= Unreachable memory =

Block of memory allocated by a program which has lost all references to it

In computer science and programming, unreachable memory is a block of dynamically allocated memory where the program that allocated the memory no longer has any reachable pointer that refers to it. Similarly, an unreachable object is a dynamically allocated object that has no reachable reference to it. Informally, unreachable memory is dynamic memory that the program cannot reach directly, nor get to by starting at an object it can reach directly, and then following a chain of pointer references.

In dynamic memory allocation implementations that employ a garbage collector, objects are reclaimed after they become unreachable. The garbage collector is able to determine if an object is reachable; any object that is determined to no longer be reachable can be deallocated. Many programming languages (for example, Java, C#, D, Dylan, Julia) use automatic garbage collection.
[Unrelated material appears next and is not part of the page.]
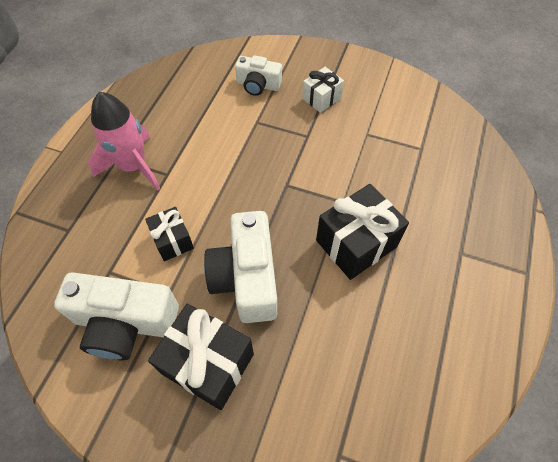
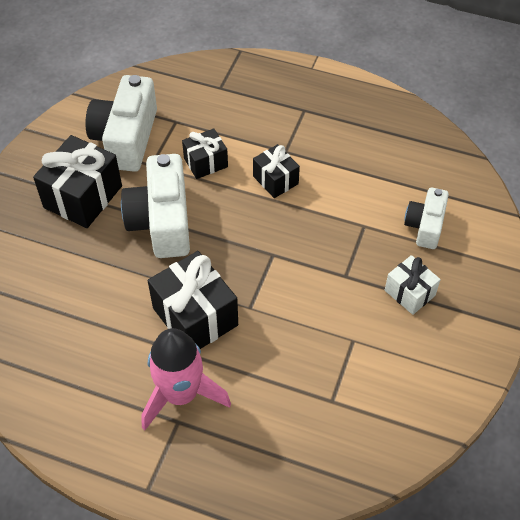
camera: 90 degrees right, 5 degrees down
(133, 166) = (294, 124): pink rocket -> pink rocket (181, 394)
(201, 182) = (275, 180): none -> black gift
(246, 278) = (162, 221): white camera -> white camera turned 90 degrees counterclockwise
In contrast, when memory becomes unreachable in dynamic memory allocation implementations that require explicit deallocation, the memory can no longer be explicitly deallocated. Unreachable memory in systems that use manual memory management results in a memory leak.

Some garbage collectors implement weak references. If an object is reachable only through either weak references or chains of references that include a weak reference, then the object is said to be weakly reachable. The garbage collector can treat a weakly reachable object graph as unreachable and deallocate it. (Conversely, references that prevent an object from being garbage collected are called strong references; a weakly reachable object is unreachable by any chain consisting only of strong references.) Some garbage-collected object-oriented languages, such as Java and Python, feature weak references. The Java package java.lang.ref supports soft, weak and phantom references, resulting in the additional object reachability states softly reachable and phantom reachable.

Unreachable memory (in languages, like C, that do not reclaim) is often associated with software aging.